De plus, le filtrage automatique des contenus mis en ligne veut dire que les contributions des utilisateurs seront soumises à la surveillance et potentiellement censurées si le système automatisé détecte ce qu'il pense être une violation du droit d'auteur. Pire encore, en raison du manque de fiabilité des systèmes automatisés, des erreurs vont inévitablement se produire et de nombreuses utilisations « inoffensives » d'œuvres protégées dont les mèmes Internet ou remix par exemple seront techniquement illégales.
En dépit de la mobilisation de plusieurs personnalités de l’Internet et la condamnation de cette réforme par des organisations comme Mozilla et la Free Software Foundation, les parties d’extrême droite européens ont affiché leur soutien à cette proposition. Les forums de droite ont été les premiers à souffrir de la censure de plus en plus accablante des grandes plateformes en ligne pour contrôler le discours de leurs utilisateurs, poussant certaines parties alignées à droite à lancer leurs propres versions de Twitter, Reddit, etc. pour pouvoir s’exprimer librement. Ils ont été en mesure de le faire en grande partie en raison de l’absence de barrières d’entrée (comme la non nécessité de mettre sur la table 60 000 000 de $ pour filtrer les contenus).
Dans ce qui peut être considéré comme une coïncidence qui tombe à point nommé, le Front national a protesté contre la fermeture de la chaîne YouTube “TVLibertés” (fondée par des anciens cadres FN) à cause notamment du système Content ID pour atteinte aux droits d’auteur. Une décision contestée par la leader du FN Marine Le Pen estimant qu’elle a été « arbitraire, politique et unilatérale. » de ce fait, la droite crie à la censure et s'inquiète pour la liberté d'expression.
Cet incident arrive à quelques jours seulement avant le vote programmé au sein du Parlement européen. Si jamais les députés du FN décident de changer leur position à la dernière minute (ils sont Marie-Christine Boutonnet @MCBoutonnetFN et Gilles Lebreton @Gilles_Lebreto), alors la réforme sera sûrement bloquée. S’ils décident de voter pour le même système qui vient juste de supprimer la chaîne YouTube "TVLibertés", alors la proposition sera retenue au détriment de centaines de millions d’internautes au sein de l’Union européenne.
Vers une guerre de l’asymétrie d'information
La nouvelle réforme, si jamais elle est votée, devrait imposer davantage l’hégémonie de sociétés américaines comme Google et Facebook en tant que rois de la censure sur Internet. En effet, les géants d’internet américains seront en mesure de négocier favorablement les taux et développer convenablement leur infrastructure pour se conformer à la nouvelle législation, mais personne d’autre. Les autres entreprises européennes à succès n’ont pas 60 à 100 millions d’euros à mettre sur la table pour développer des filtres de contenu, et n’ont certainement pas la possibilité de contracter les sites d’actualités pour acquérir des licences.

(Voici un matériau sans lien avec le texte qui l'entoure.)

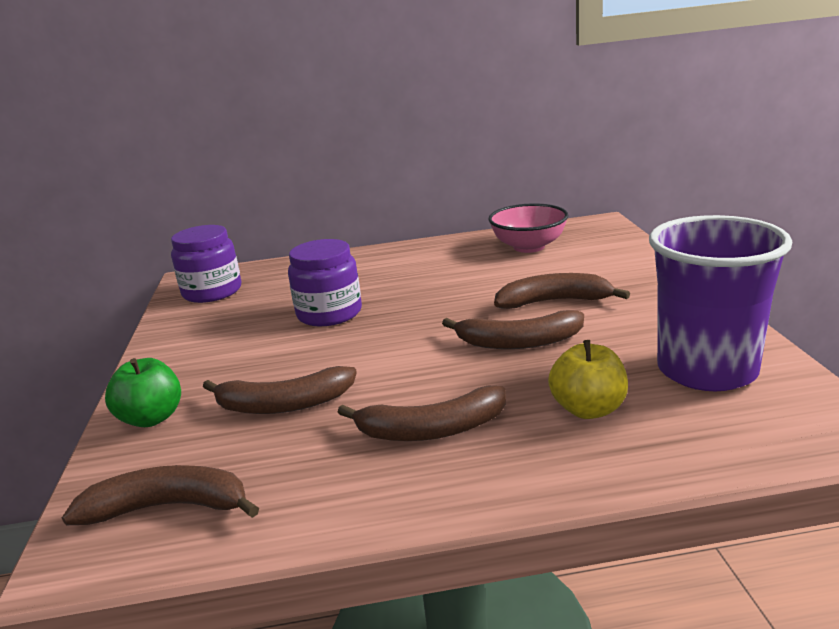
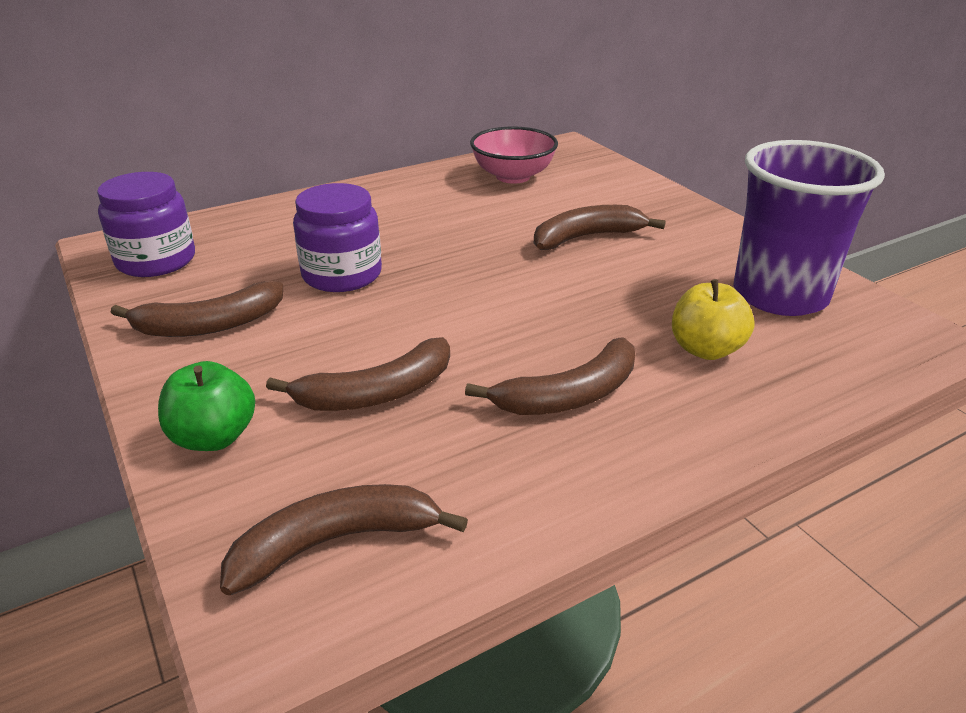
camera: 25 degrees left, 10 degrees up
(519, 342) = (585, 286): brown banana -> brown banana (210, 325)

Si jamais les articles 11 et 13 passent, les sociétés américaines seront en charge des conversations en Europe, elles pourront décider quelles photos et tweets peuvent être partagés avec le public et qui peut prendre la parole ou non.
Julia Reda, eurodéputée membre du Parti Pirate (PP), a publié un état des lieux sur le vote et la situation s’annonce mal. Les parties de gauche comme de droite soutiennent la proposition, y compris le Front national qui vient de condamner la fermeture de la chaine YouTube "TVLibertés" (média alternatif fondé par des anciens du Front national), supprimée par un filtre de droit d’auteur, le même qui devrait être généralisé si le vote passe.
Jusque-là, le débat s’est focalisé sur le conséquences des propositions : l’idée qu’une certaine partie de la liberté d’expression et la compétition doit être sacrifiée pour permettre aux détenteurs de droits de forcer Google et Facebook à partager leurs profits.
Mais les autres conséquences imprévues sont plus importantes. L’article 11 (taxe sur les liens Internet) va donner aux sites d’actualités le pouvoir de décider qui pourra inclure des liens menant vers leurs sites, ce qui veut dire qu’ils peuvent exclure leurs critiques. Dans un contexte de fake news, ceci peut être interprété comme avoir carte blanche pour mentir et duper.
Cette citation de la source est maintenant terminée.